But I think there is a different quality to the depressions that people with bipolar disorder experience, because before they start feeling sad and having difficulty experiencing pleasure from their usual activities, they very often have problems with energy.  To emphasize this I'd just like you to look at this list of symptoms which people with bipolar disorder said they have when they're just starting to get depressed. 

If you think "that's me!", careful: this does not mean you have bipolar depressions. But it might help to see what people with bipolar disorder have said about their experience. I don't hear about these symptoms so much when people have a more purely "unipolar" -- not bipolar -- depression. 

                                                                                                              (from Lobban and colleagues, 2011)

 

Granted, people in this study also endorsed "loss of interest in activities" and "feeling sad, wanting to cry" but these are her typical symptoms in official "Major Depression". And low energy can also be seen in Major Depression. But look at how prominent it is in this study. I think that might be telling us something about the nature of bipolar depression. Certainly matches what I hear from patients. 

Finally, the original intent of this list was to help people identify symptoms that mark the beginning of another episode of depression. He might find it useful in that respect also.


Diagnosis: Summary

I hope it may now make sense to you to think of mood symptoms as falling on a continuum between plain depression and "depression plus", the far end of which is Bipolar I, with many variations falling in between. 

If you are wondering  whether what you've just read is "mainstream" or "fringe" (that's a good thing to wonder), you'll find the same "spectrum" concept coming from the head of the Harvard Bipolar Clinic, in this 2005 interview: Sachs.  

By contrast, another mood disorder expert has shown that bipolar disorder is overdiagnosed (Zimmerman, 2008; here is a close examination of his findings). He's certainly right, if one sticks to the DSM rules (although his paper also shows a notable underdiagnosis rate as well). And there are quite a few people getting this diagnosis who might be better understood with a different diagnostic framework, like Post-Traumatic Stress Disorder (PTSD). But in my view, one of the things that can help you figure out what's going on is to learn more about "bipolarity", as you have done here. You are an important part of the diagnostic process. 

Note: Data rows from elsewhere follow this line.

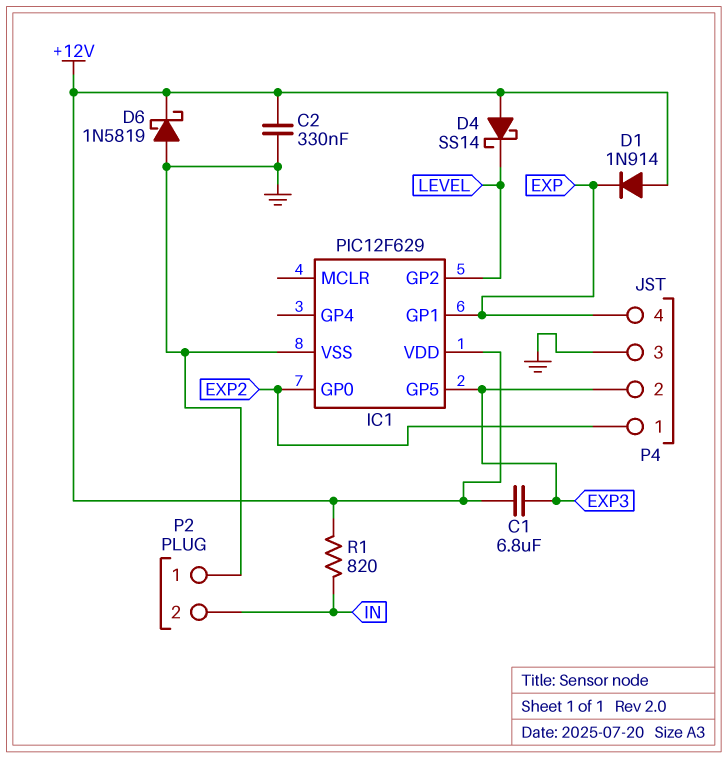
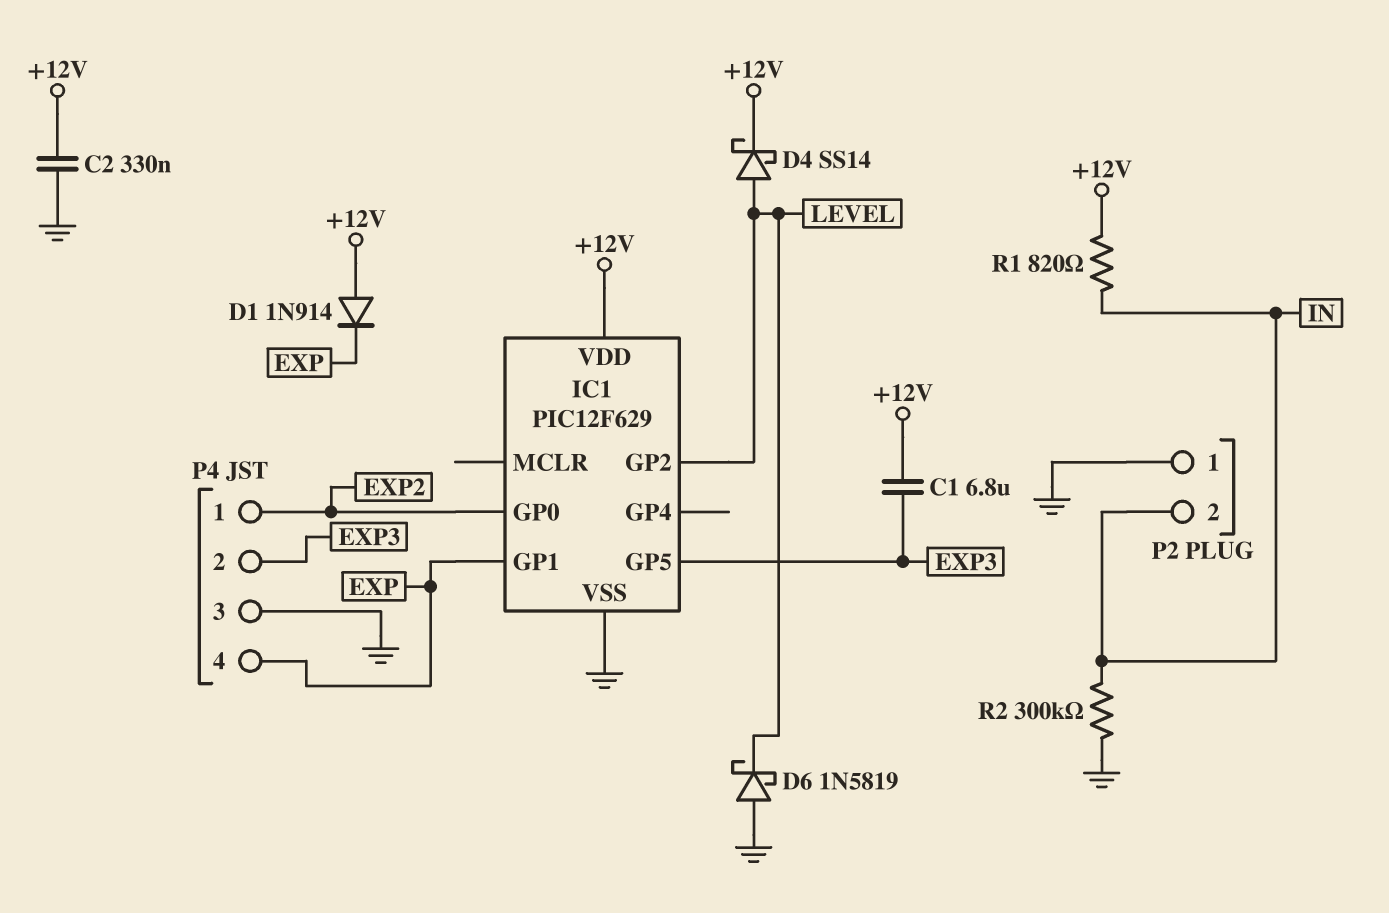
D4: schottky SS14 (A +12V, K LEVEL) -> schottky SS14 (A LEVEL, K +12V)
D6: schottky 1N5819 (A GND, K +12V) -> schottky 1N5819 (A GND, K LEVEL)
R2: none -> 300k (GND, IN)

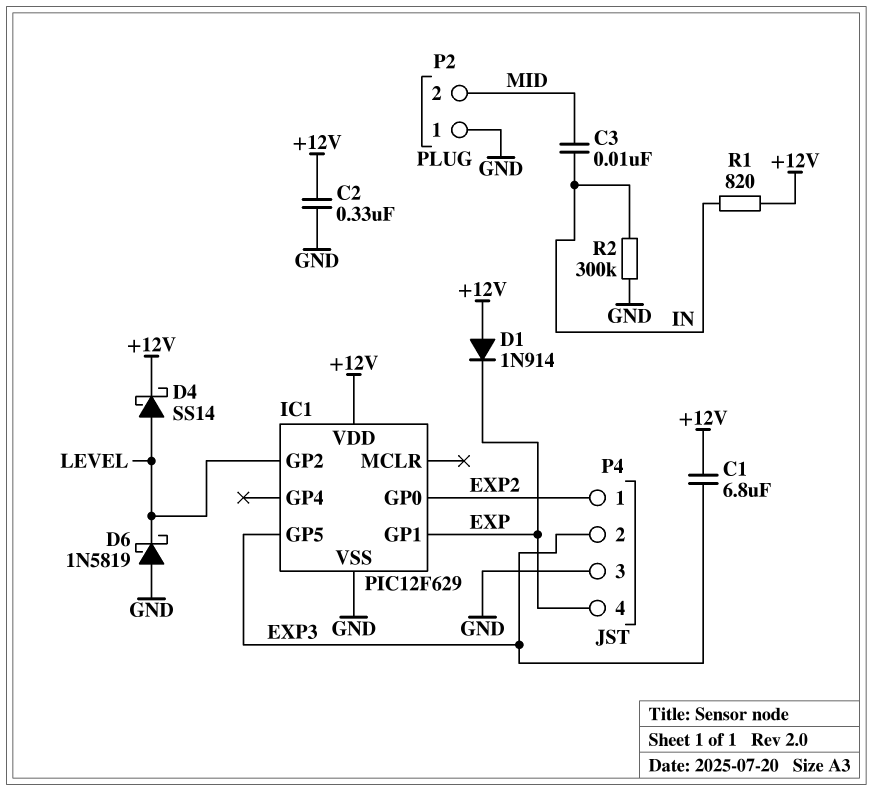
C3: none -> 10nF (IN, MID)
P2 pin 2: IN -> MID

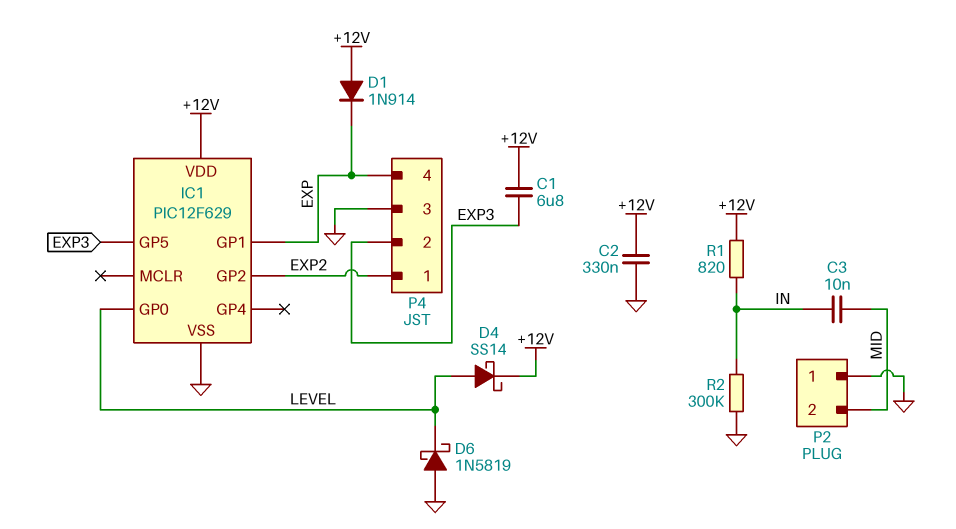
IC1 pin GP0: EXP2 -> LEVEL
IC1 pin GP2: LEVEL -> EXP2

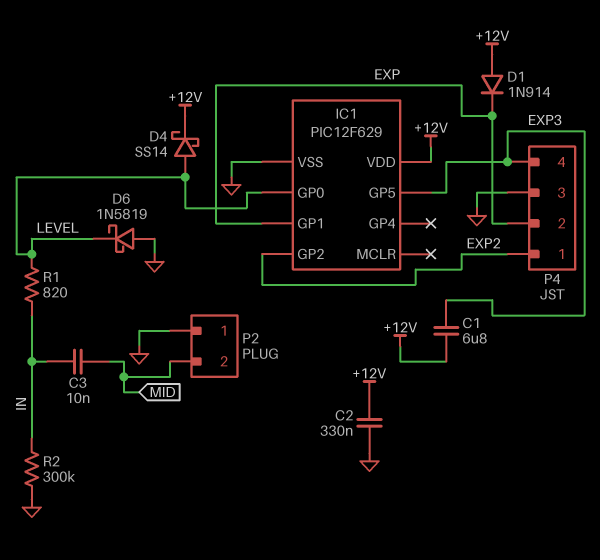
P4 pin 2: EXP3 -> EXP
P4 pin 4: EXP -> EXP3
R1: 820 (+12V, IN) -> 820 (IN, LEVEL)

Is there a test for bipolar disorder? Can you be sure if you have it or not? 

This used to be simple. When "manic" only meant one thing (classic mania) one could ask "have you ever had a manic episode?" and many people knew what was being asked:

  • Mood much better than normal
  • Rapid speech
  • Little need for sleep
  • Racing thoughts, trouble concentrating
  • Continuous high energy
  • Overconfidence
  • Loss of contact with reality (delusions)

As you now know (start this section on diagnosis afresh if you came from elsewhere), this list looks for obvious mania.  It misses all the complexity we have just discussed. What you might be wanting is a "no way!" bipolar test.  Something to provide a clear statement, like: "no, you don’t have it, or anything like it".  Or you might be looking for the opposite: "you definitely have bipolar II".  Sorry, that is not possible, but please read on.  

On other websites you'll find a test called the Mood Disorders Questionnaire (MDQ) which is supposed to give you a "yes or no" answer.   But another test came along after the MDQ which is better suited to looking for subtle versions of bipolar II.  

Think about it:  if by this point on this website you're saying to yourself "that's me!", which some people do, then you really don't need some test to tell you that you should go ahead and consider treatment.  Or that the diagnostic basis for that treatment should include a consideration of bipolar II.  On the other hand, if someone else thinks you might have it, but you don't think you do, is a test result going to make a difference to you?  If so, go ahead and take one of these tests.  

Family or friends could "take the test", answering as if they were you, on the basis of what they've seen you do or heard you say.  And then they could gently wonder out loud if perhaps the test might mean something, who knows, no one can tell for sure, but darn it sure seems like your life is a struggle sometimes, wow, what if there was a tool out there that would make life a bit smoother sometimes, not even necessarily a medication treatment, oh well, just thinking about this, of course you'd want to decide for yourself, not for me to say of course, etc. etc. 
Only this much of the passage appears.